My "links" page has about an 80% ratio of broken links to working ones, I think.

I keep meaning to update it, since it's still got an audience, but the time capsule quality is kinda fun.
posted by maxwelton at 1:09 PM on January 5, 2007


The first time (late '94) I tried to use "The Internet" (which I'd overheard people talking about in class) I went to my university library and accidentally logged on to Gopher instead. I clicked around in vain for a while, looking for any of the "web pages" I'd heard so much about, before giving up and concluding that this whole Internet thing was pretty overblown.
posted by The Card Cheat at 2:03 PM on January 5, 2007


My first post was on October 13th 1999 to Deja News, alt.religion.buddhism.tibetan, sent via email to the journalist Mary Finnegan, because my second-hand computer wasn't up to logging into Deja News. The post was regarding a petition to the Dalai Lama, discussing the sexual abuses of Tibetan lamas.
posted by nickyskye at 2:05 PM on January 5, 2007


I heartily approve of this particular FPP.
posted by First Post at 2:13 PM on January 5, 2007


My last post
posted by growabrain at 2:15 PM on January 5, 2007


ps fun idea for a post, goodnewsfortheinsane.
posted by nickyskye at 2:17 PM on January 5, 2007


Mine in 2001
posted by lobstah at 2:18 PM on January 5, 2007


*by Tibetan lamas.
posted by nickyskye at 3:02 PM on January 5, 2007


Metafilter: expect near-daily posts
posted by spock at 3:18 PM on January 5, 2007


How sweet!

archive.org didn't see fit to archive my first weblog post, made sometime in 1997 on the free hosting provided by my ISP. For reasons I can no longer recall, it was an animated .gif I'd made of a thistle from Derek Jarman's garden.
posted by jack_mo at 3:50 PM on January 5, 2007


This post is closed to new comments.































IM IN YR POST CLOSIN YR THREDZ!
posted by loquacious at 4:02 PM on January 5, 2007 [1 favorite]


hahaha. Can't find my first post (probably down in alt.commercials) but the waybackmachine digs up a truly horrid color combination that I used on my ad-site winter -97 to piss people off for some reason. Augh, my eyes!
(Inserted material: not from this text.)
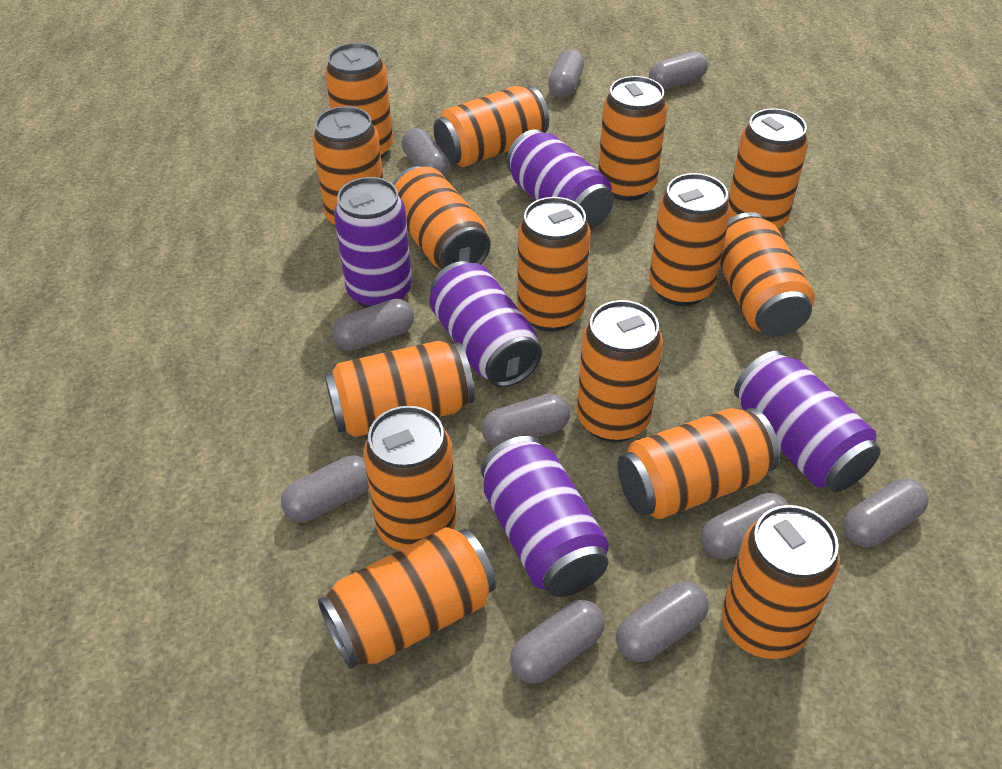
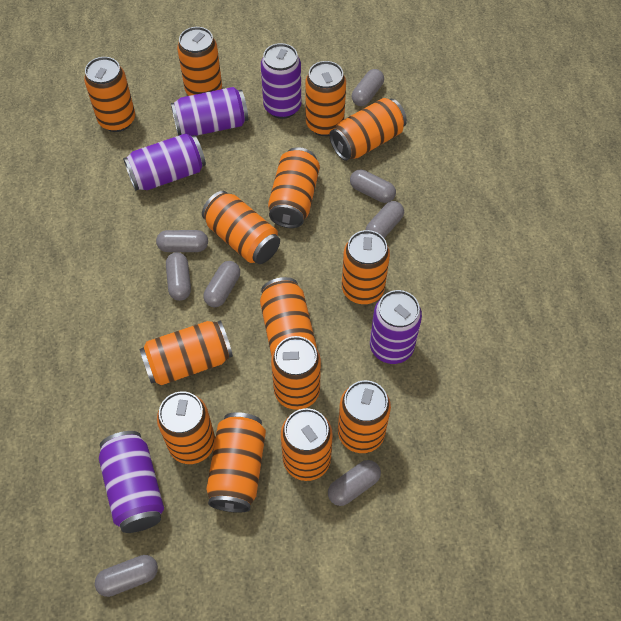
grey capsule: 10 -> 8
orange can: 15 -> 14

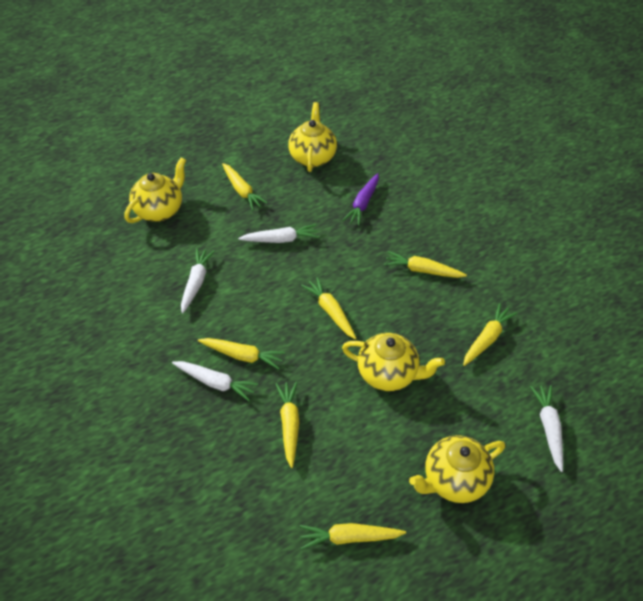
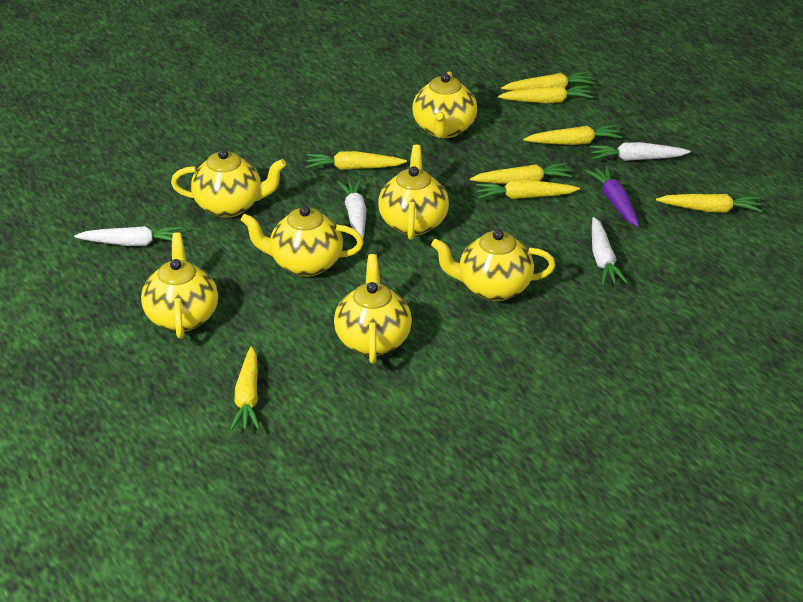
yellow carrot: 7 -> 8
yellow teapot: 4 -> 7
That is so painful.
posted by dabitch at 4:11 PM on January 5, 2007


sorry, I mean winter -96 to -97. see, that green melted my brain.)
posted by dabitch at 4:18 PM on January 5, 2007


Imported and Archived First Post.
posted by grabbingsand at 5:55 PM on January 5, 2007


*sigh* ... The Wayback Machine doesn't have my first web site.

Actually, I think that's a good thing.
posted by croutonsupafreak at 12:41 AM on January 6, 2007




umm, why?
posted by dozo at 11:59 AM on January 6, 2007


croutonsupafreak: "*sigh* ... The Wayback Machine doesn't have my first web site. "

Me neither. I figured it was because mine was on Tripod, but I see brundlefly's is on there, and it was on Angelfire.

Like you said, though, it's probably better.
posted by loiseau at 12:27 PM on January 6, 2007


Just in case you thought Kottke's navelgazing was a new thing.